0

I have a python script that cleans some data from a CSV file using MySQL. I want to turn that script into something that Glue can use, but I am unaware of the SQL syntax that can be used with Glue.

This is the statement from my python / mysql script that I need to adapt:

update_sql = """ UPDATE """ + my_table_name + """
        SET identity_LineItemId=NULLIF(identity_LineItemId, ''),
            identity_TimeInterval=NULLIF(identity_TimeInterval, ''),
            bill_InvoiceId=NULLIF(bill_InvoiceId, ''),
            bill_BillingEntity=NULLIF(bill_BillingEntity, ''),
            bill_BillType=NULLIF(bill_BillType, ''),
            Engagement=NULLIF(Engagement, '') ; """

Also how would I select the database in my Glue script? Does standard SQL work?

Any advice I could get on how to convert this update statement from MySQL to a syntqax that Glue would understand would be appreciated! I am real new to Glue.

bluethundr
  • 1,005
  • 17
  • 68
  • 141
  • 1
    Glue (spark) only supports create, select and insert statements. However, there can be alternate ways to achieve that. What is your end goal? From what I understand, you want to load a csv in mysql table and then clean that data using an update command. You don't need a glue job for performing simple update operation in a RDMBS. – Harsh Bafna Sep 23 '19 at 13:53
  • Thank you. My end goal is to clean some data. There is a field in the DB called 'engagement' which is used to track customers in AWS. The engagement tag is supposed to be mandatory but it's not enforced. So some resources have the tag, some have a blank engagement tag, some have bogus info (eg 12345678910) and some of the engagement tags become old and outdated and need to be replaced with the current engagement code. I want to import the bill containing this info from S3 into glue, replace the values I need, and then send it back to S3 for reading by Athena. – bluethundr Sep 23 '19 at 17:15
  • Okay. This is definitely achievable through Glue. However, the output of your glue job will generate new files and not overwrite your source file. What is the size of your data you want to process? May be using Athena will be much more simpler and cost effective for this task. – Harsh Bafna Sep 24 '19 at 02:24
  • Ok thanks. The parquet file that I'm reading is 5GB with 12 million rows. I am planning to send the data to a new S3 bucket that's different from the original file. I thought that Athena can't alter data, and that's why I was using Glue. Please correct me if I'm wrong. – bluethundr Sep 24 '19 at 15:49
  • It's true that, Athena can't alter the source data.
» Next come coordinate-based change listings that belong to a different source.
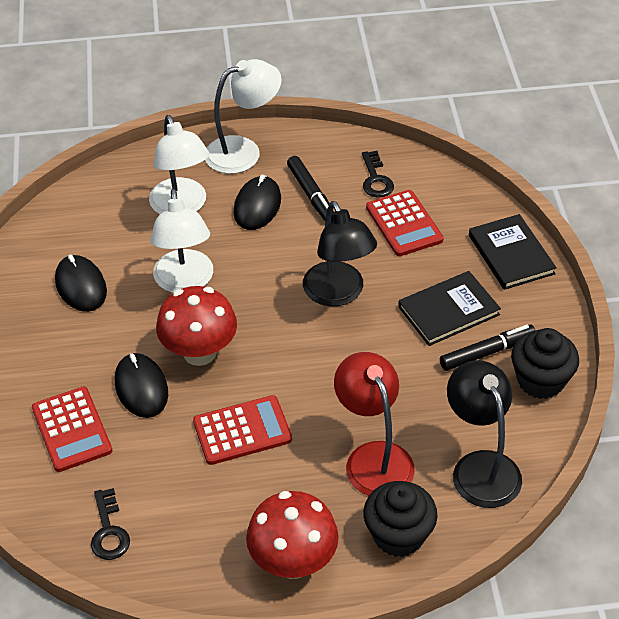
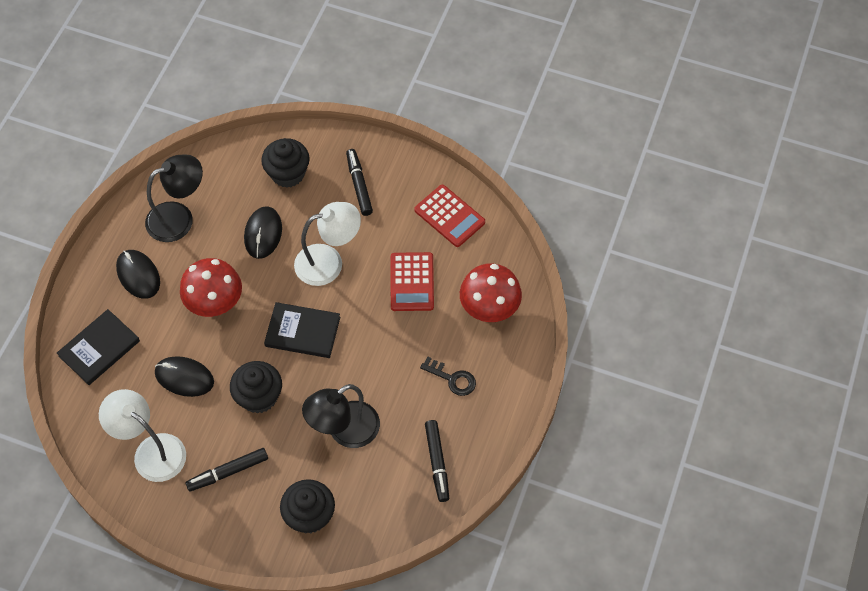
black cupcake: 2 -> 3
black key: 2 -> 1
black marker: 2 -> 3
red calculator: 3 -> 2
red lamp: 1 -> 0
white lamp: 3 -> 2

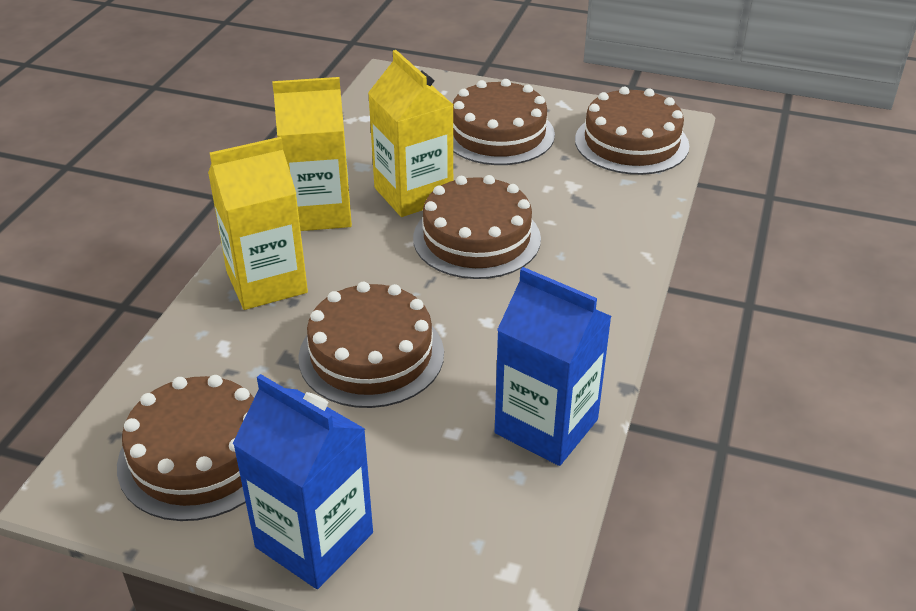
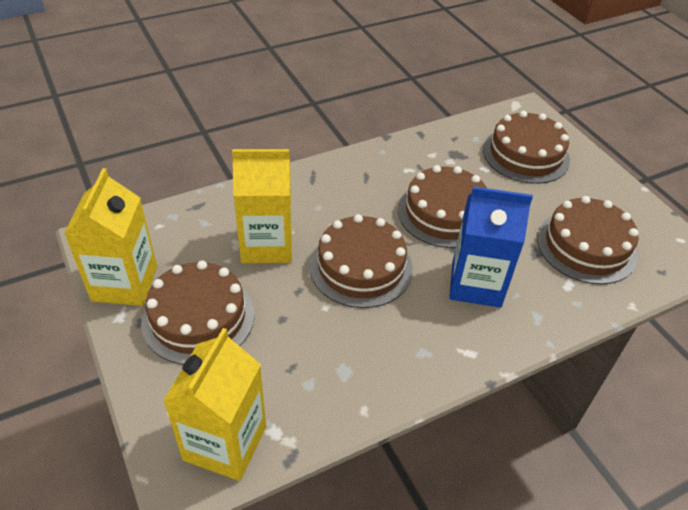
blue carton: 2 -> 1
However, you can use "Create Table As Select" command, which will allow you to perform the required changes and write the output to a new S3 location in required format and create a new table on top of it. Also, it will be pure SQL unlike glue where you will need to go through spark transformations. Furthermore, Athena is way faster and cost effective compared to Glue – Harsh Bafna Sep 24 '19 at 17:15
  • Ok thanks. Since we've started corresponding I've already gotten most of my transformations working in Glue. So I think I'll stick to that for now, unless I run into any major hurdles. Thank you for your input! – bluethundr Sep 24 '19 at 17:29
  • Ok. That is great to hear. Do let me know in case you need any help with Glue transformation. – Harsh Bafna Sep 24 '19 at 17:31
  • Ok thanks. Actually I was struggling a bit with how to translate this query into something Glue will understand: https://pastebin.com/Tc9v3K4d Would you mind providing a spark example of that statement? Thanks – bluethundr Sep 24 '19 at 17:37
  • 1
    Hey! Actually I worked out that SQL to Spark query on my own. Tho it is hella ugly it does work! lol Getting a working prototype going for now. Hoping to revisit my code later and make it a bit more elegant somewhere down the line. Thanks for the offer of help. – bluethundr Sep 24 '19 at 18:29
  • This is great. Congratulations. And yeah spark code can get ugly, :D – Harsh Bafna Sep 25 '19 at 03:03
  • Awesome, thank you! Yes I agree it can get ugly. Appreciate your input! Thank you. – bluethundr Sep 25 '19 at 14:00
  • Added a sample code in answer as well :-) – Harsh Bafna Sep 25 '19 at 14:21
  • OK, really nice! Thank you! – bluethundr Sep 25 '19 at 14:49

1 Answers1

1

These would be the general steps to perform the task :

  • Create a table in glue catalog pointing to your source CSV data. You can use either Athena or Glue Crawler for this task.
  • Create a dynamic frame in glue script using the above table from glue catalog
  • Convert the dynamic frame to spark dataframe
  • Register above dynamic frame as an in memory temporary table in spark
  • Execute the required SQL query to transform your data on above created temporary table
  • Write the final dataframe back to S3

Sample code :

from pyspark.context import SparkContext
from awsglue.context import GlueContext
spark_session = glueContext.spark_session
sqlContext = SQLContext(spark_session.sparkContext, spark_session)
glueContext = GlueContext(SparkContext.getOrCreate())
dyF = glueContext.create_dynamic_frame.from_catalog(database='{{database}}', table_name='{{table_name}}'
df = dyF.toDF()
df.registerTempTable('{{name}}')
df = sqlContext.sql("{{sql_query_on_above_created_table}}")
df.format('parquet').save('{{s3_location}}')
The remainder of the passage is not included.